As I needed to run some text recognition within one of my apps, I thought it would be fun to share how easy it is to recognize text with VisionKit. Let’s jump right in and see with how few lines we can make it work.

At first, we should check if the feature is even available on your user’s device. Otherwise, your app will crash and leave people disppointed.

/* imports */
import VisionKit

/* within your class */
func analyzeReceiptImage(image: UIImage) async -> String?  {
  if (!ImageAnalyzer.isSupported) {
      return nil
}

Besides UIImage the ImageAnalyzer also supports NSImage, CGImage, and CVPixelBuffer, so you can cover a wide range of use-cases with it.
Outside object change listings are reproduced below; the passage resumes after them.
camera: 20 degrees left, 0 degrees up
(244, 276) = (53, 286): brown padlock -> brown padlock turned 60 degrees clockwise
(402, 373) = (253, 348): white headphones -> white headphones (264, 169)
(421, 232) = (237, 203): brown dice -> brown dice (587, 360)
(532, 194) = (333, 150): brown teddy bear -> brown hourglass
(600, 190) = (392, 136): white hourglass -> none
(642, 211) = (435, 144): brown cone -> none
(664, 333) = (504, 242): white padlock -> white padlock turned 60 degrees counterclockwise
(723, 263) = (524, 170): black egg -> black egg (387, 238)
As you can see, we’re also using the async-await syntax to increase legibility.

Within our function, we’re now creating the ImageAnalyzer and are initializing it. If your users are also using less common languages, it might also be useful to check if they’re supported by the ImageAnalyzer first.

let analyzer = ImageAnalyzer()
        
var configuration = ImageAnalyzer.Configuration([.text]);
configuration.locales = [Locale.current.identifier]

As we only want to recognize text, we’re configuring it to recognize text.

Let’s run the analyzer now:

let analysis = try? await analyzer.analyze(image, configuration: configuration)
if let success = analysis {
    return success.transcript
}

return nil

And that’s already it. If the recognizer ran successfully, it’ll return a string with all the text it recognized.